| Nov 05, 2014


In a special touring show highlighting the issues of youth poverty and homelessness, members of Theatre Complete captured the hearts and minds of students at the North Addington Education Centre (NAEC) on October 24.

Theatre Complete, a theatre focus program that runs out of QECVI in Kingston, invites high school students from Kingston and the surrounding area to come together for one semester of intense theatre study. The program includes a drama in the community segment that has the students choose, research, and create a show centered on a relevant youth topic of their choice. Past productions of Theatre Complete have included the topics of bullying, mental health and addiction, and this year the program's 11 students chose youth poverty as their subject after receiving a special request from the Youth Diversion Organization in Kingston to cover the topic.

After intense research, which included interviews with youth who have faced issues of poverty and homelessness, the students presented a show that was based on the real life experiences of the people they interviewed.

The show included music and dance and the stories included one girl, who along with her mother faced numerous challenges after their economic situation changed dramatically following the death of their father/husband. Another story tells of a teenager who fathered a child, and faced a number of challenges including the decision to give the child up.

Much of the factual information presented in the show challenged the common myths about youth poverty and demonstrated how youth can easily fall into the clutches of poverty and homelessness.
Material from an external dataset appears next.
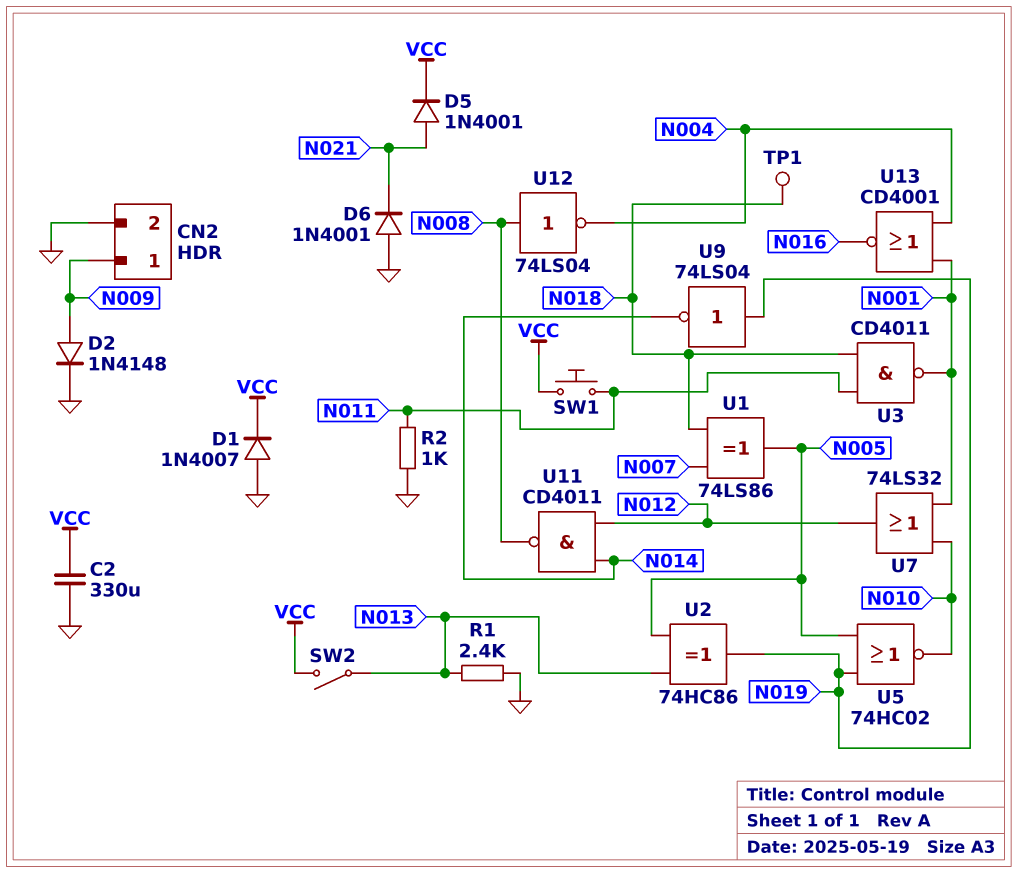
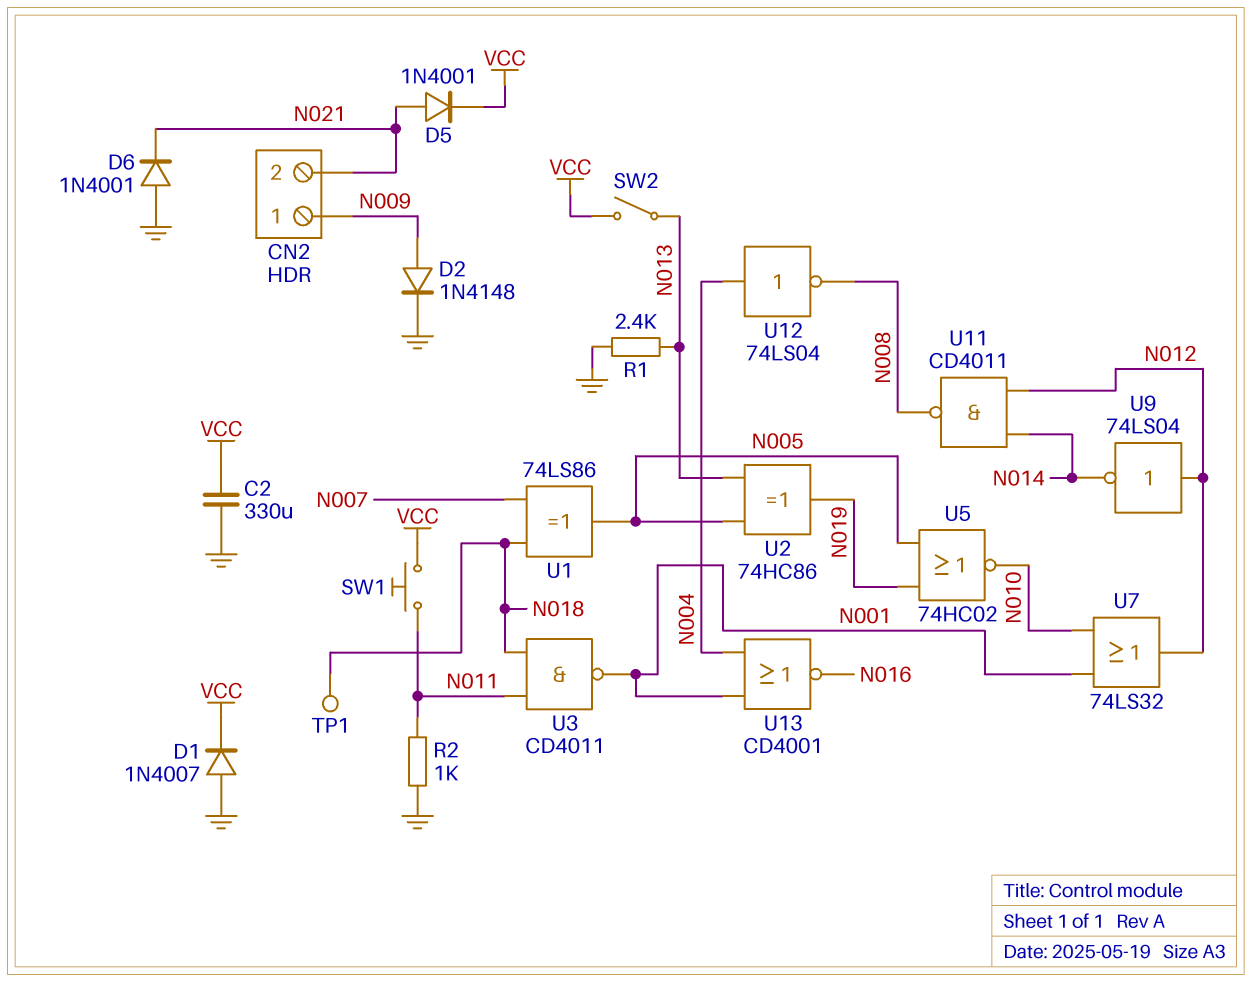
CN2 pin 2: GND -> N021
U9: NOT 74LS04 (in N019, out N014) -> NOT 74LS04 (in N012, out N014)
U12: NOT 74LS04 (in N008, out N004) -> NOT 74LS04 (in N004, out N008)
Canada's child poverty rate is 15.1%, four percentage points higher than a 17 country average. Many people are shocked to find out that 50% of homeless youth come from upper and middle class households and have left their homes as a result of unhealthy living situations that often include various forms of abuse and neglect. The fact also that one in five Canadian youths are either homeless or living in poverty is another eye opening statistic, as is the fact that children who experience persistent poverty are at a higher risk of experiencing health problems, developmental delays and behavior disorders.

One of the goals of the Theatre Complete program is to demonstrate how theatre can directly impact the world and facilitate discussion about important issues facing youth. Ryan Clement, who heads up the program, said he hopes the show will “make people more aware of the these issues, while also offering help to those living in these circumstances and encouraging them to share their experience and to seek out the many supports that are available to them. “This is something that can happen to anyone anywhere at any time,” he said.

Clement said that given the fact that students who drop out of school are 10 times more likely to end up homeless than those who graduate is one reason that he is also encouraging schools to set up funds for post-secondary schooling to help students secure deposits for tuition and student residence accommodations. “For many students the fact that these deposits are required before their student loans kick in can be a barrier to their securing a spot in a post-secondary school program”.

Students experiencing homelessness and/or poverty should know that there are numerous resources available to them to assist with accommodations so that they do not have to live on the streets. These resources include: Kids Help Phone (1-800-668-6868); Telehealth Ontario (1-866-797-0000); the Centre for Addictions and Mental Health (CAMH) 1-613-546-4266; Home Base Housing in Kingston (613-542-6672); Kingston Youth Shelter (613-766-3200); Youth Diversion Organization (613-548-4535 ext. 223, as well as Employment Ontario Service, Youth Initiative Canada and Pathways to Education. These organizations all have websites with helpful information and resources.

The performance at NAEC was the final one of this year's Theatre Complete show and NAEC Principal Angela Salmond was pleased that students had the opportunity to see it. “As a rural school we can tend to be insulated and sometimes don't see the challenges facing youth in other areas. For these students to see the production presents an opportunity for them to better understand these particular issues and to see how they might affect their own particular situation here,” she said.